Fig 4. iAβ expression leads to relative increase in BMP-2 dependent Smad 1/5/8 phosphorylation.

(A) Immunoblot of the phospho-Smad 1/5/8 and total-Smad 1/5/8 in VC or iAβ transduced HEK293 cells following rh-BMP2 stimulation. While total-Smad 1/5/8 levels remain unchanged, an increase in the rh-BMP2 dependent Smad 1/5/8 phosphorylation can be observed in the iAβ transduced cells relative to VC. Two-dimensional gel transformation of phospho-Smad 1/5/8 intensities performed and shown as histogram. Beta-actin used as loading control. (B) Plot of the relative densitometry analysis of phospho-Smad 1/5/8 intensity of biological replicates with data shown as mean ± SE (n = 3) with statistical significance (**p < 0.01). (C) Plot of total-Smad 1/5/8 abundance depicting unaltered levels among all groups. (D) Histogram of phospho-flow cytometry analysis of rh-BMP2 treated VC (gray) or iAβ (black) transduced HEK293 cells.
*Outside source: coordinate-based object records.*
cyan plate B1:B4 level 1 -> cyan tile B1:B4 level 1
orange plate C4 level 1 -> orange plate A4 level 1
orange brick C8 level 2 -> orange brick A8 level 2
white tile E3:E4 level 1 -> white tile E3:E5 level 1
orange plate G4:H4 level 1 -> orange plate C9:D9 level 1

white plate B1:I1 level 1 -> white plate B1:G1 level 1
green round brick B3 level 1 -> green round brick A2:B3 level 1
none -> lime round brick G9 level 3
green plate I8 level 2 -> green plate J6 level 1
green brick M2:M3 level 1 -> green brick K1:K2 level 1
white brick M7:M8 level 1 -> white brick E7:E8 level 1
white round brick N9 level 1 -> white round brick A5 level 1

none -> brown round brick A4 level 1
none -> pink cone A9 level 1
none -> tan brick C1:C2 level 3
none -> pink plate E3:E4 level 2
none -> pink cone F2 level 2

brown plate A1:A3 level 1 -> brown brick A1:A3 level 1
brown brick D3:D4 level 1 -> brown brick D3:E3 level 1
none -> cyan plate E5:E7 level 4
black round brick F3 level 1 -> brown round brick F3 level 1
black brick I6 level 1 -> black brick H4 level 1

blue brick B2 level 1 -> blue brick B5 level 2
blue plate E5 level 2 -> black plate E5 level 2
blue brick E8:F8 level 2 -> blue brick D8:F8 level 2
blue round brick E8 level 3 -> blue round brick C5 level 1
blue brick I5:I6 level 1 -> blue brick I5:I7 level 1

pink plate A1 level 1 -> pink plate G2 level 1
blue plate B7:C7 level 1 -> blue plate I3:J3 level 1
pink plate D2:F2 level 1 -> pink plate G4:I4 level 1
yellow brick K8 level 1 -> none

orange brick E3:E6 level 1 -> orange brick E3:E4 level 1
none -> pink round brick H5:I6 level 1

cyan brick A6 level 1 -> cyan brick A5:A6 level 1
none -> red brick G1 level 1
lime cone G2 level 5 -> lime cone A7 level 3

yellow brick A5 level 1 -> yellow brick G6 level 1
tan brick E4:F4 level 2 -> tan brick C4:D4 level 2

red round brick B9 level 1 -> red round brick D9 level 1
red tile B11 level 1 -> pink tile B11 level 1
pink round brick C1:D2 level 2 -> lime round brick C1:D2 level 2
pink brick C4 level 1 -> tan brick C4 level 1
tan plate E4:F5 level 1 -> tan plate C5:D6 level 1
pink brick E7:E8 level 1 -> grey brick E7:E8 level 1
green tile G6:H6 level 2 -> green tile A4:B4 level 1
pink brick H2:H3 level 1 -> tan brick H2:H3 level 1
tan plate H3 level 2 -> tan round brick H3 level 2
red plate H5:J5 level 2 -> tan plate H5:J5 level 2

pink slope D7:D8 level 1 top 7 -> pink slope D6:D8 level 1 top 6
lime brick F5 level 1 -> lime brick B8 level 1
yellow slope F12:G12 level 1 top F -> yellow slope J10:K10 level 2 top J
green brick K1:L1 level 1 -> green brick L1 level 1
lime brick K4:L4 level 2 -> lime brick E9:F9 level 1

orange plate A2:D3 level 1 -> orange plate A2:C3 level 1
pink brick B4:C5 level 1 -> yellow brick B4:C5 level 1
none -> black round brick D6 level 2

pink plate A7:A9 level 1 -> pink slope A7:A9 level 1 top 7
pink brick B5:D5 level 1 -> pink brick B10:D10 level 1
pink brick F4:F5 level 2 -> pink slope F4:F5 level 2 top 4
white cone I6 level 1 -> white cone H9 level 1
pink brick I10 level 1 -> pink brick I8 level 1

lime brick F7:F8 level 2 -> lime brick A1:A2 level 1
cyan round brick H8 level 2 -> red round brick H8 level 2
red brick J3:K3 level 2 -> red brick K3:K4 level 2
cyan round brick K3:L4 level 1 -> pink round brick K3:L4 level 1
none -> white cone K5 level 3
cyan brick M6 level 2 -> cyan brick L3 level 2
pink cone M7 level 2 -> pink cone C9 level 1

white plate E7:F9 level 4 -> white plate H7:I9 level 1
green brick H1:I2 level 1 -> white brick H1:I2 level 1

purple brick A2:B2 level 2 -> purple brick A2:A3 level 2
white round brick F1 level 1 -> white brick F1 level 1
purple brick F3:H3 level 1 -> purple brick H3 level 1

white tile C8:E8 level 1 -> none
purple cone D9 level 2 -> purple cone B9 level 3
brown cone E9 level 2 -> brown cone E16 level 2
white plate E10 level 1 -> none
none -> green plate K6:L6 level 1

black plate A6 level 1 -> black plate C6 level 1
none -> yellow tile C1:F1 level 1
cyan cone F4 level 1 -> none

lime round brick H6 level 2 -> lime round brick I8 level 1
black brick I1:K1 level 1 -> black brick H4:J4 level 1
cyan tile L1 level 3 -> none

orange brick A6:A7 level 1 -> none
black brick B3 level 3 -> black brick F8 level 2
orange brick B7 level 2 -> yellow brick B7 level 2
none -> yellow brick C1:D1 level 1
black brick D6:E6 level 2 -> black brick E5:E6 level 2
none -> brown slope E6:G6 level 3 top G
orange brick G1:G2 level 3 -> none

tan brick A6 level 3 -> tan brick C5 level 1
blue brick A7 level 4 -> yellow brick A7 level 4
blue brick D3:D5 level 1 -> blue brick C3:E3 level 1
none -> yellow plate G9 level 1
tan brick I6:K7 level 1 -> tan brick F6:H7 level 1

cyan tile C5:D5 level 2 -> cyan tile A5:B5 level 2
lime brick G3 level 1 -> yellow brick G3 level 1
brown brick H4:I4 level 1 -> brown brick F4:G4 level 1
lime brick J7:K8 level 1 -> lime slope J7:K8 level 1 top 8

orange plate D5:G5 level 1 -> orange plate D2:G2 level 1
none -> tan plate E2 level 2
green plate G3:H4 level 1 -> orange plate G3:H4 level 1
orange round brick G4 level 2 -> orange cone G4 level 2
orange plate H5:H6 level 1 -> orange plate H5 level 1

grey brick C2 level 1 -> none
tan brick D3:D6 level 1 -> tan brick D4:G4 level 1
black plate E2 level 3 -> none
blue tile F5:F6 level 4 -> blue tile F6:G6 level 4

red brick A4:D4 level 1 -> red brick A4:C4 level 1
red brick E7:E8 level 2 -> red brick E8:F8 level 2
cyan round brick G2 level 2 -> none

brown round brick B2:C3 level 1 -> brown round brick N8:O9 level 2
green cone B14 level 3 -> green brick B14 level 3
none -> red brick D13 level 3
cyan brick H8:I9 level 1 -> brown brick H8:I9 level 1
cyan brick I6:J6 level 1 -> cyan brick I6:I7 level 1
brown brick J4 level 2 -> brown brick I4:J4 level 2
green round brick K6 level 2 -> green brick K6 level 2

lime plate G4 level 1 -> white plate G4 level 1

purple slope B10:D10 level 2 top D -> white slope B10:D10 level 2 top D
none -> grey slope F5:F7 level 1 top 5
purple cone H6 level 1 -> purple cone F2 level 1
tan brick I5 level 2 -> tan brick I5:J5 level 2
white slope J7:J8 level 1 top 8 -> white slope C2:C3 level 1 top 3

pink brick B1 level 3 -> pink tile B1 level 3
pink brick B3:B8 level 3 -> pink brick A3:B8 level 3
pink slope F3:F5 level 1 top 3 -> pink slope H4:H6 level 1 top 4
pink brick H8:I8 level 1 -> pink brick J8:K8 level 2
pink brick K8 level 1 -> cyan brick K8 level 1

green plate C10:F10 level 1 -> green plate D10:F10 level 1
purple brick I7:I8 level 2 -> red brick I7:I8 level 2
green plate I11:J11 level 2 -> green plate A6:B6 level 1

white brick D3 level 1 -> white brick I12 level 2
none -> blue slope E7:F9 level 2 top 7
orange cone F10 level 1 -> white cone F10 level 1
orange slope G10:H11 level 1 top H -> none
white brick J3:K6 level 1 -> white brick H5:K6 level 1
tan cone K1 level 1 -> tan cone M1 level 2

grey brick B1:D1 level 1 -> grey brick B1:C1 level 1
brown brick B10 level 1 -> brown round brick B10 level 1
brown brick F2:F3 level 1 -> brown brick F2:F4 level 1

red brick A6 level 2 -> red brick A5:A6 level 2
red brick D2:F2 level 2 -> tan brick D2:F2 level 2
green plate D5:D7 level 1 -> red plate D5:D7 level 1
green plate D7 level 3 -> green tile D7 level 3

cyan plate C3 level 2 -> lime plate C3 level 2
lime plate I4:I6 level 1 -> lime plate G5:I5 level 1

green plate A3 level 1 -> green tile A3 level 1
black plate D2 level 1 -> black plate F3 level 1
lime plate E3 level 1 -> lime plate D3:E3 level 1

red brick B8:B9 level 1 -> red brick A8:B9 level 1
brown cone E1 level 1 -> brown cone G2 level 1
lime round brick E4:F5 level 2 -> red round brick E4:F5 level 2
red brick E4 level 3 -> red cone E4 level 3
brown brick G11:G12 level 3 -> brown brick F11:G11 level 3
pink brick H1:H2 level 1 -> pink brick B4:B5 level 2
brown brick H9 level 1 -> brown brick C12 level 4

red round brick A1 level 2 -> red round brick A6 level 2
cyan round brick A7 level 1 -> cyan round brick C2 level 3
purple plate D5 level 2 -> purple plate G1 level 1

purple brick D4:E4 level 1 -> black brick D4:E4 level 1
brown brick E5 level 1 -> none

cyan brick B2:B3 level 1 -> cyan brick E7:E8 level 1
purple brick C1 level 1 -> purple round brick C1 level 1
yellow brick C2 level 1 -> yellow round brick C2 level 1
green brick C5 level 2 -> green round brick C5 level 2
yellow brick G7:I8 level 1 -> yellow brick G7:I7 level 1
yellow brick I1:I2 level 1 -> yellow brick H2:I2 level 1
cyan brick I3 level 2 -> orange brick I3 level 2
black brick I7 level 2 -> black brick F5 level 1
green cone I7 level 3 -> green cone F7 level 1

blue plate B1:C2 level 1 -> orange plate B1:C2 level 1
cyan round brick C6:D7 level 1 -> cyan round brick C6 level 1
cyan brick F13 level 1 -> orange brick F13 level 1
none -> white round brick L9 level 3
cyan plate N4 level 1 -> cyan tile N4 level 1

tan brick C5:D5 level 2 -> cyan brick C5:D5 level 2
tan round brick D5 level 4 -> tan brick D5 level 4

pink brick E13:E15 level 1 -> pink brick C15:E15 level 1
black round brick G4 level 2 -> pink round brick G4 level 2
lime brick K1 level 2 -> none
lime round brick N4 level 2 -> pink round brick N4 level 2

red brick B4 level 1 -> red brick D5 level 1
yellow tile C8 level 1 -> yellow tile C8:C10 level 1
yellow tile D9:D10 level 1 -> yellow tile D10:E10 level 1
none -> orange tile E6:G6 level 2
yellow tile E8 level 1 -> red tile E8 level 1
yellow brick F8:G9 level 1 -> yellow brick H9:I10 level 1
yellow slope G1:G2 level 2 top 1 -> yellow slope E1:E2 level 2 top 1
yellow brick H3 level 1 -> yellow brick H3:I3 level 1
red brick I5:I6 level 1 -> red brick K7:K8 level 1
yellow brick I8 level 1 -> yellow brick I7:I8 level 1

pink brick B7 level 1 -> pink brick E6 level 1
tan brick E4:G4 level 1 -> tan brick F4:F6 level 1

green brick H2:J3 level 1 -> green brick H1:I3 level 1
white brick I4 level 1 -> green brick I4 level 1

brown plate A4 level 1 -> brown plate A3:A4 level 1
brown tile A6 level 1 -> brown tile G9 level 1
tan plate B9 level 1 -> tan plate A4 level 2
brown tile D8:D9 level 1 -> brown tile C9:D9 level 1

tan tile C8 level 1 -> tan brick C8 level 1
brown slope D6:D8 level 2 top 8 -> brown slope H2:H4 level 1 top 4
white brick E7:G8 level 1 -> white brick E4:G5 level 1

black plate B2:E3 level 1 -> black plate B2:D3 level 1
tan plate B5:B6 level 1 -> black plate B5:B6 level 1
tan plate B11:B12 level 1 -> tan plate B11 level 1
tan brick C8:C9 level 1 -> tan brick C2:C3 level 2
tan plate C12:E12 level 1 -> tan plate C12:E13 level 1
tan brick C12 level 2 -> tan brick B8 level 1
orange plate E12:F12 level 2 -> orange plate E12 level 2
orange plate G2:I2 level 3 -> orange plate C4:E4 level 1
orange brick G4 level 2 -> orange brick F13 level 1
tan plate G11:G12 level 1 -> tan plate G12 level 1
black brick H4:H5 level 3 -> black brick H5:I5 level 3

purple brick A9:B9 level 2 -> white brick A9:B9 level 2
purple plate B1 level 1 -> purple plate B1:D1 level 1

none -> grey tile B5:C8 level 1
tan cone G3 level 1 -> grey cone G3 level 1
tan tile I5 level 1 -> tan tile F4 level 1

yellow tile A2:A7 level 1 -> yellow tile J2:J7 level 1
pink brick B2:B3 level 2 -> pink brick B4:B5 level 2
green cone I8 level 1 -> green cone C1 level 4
A positive shift in iAβ transduced cells relative to the VC can be seen indicating an increase in the abundance of phospho-Smad 1/5/8. (E) Replicate analysis shown as mean ± SE (n = 3) of the MFI with a statistically significant (**p < 0.01) 4.2-fold increase in MFI. Dixon’s outlier analysis was performed on the replicates and there are no outliers within the dataset that should be excluded (p > 0.05).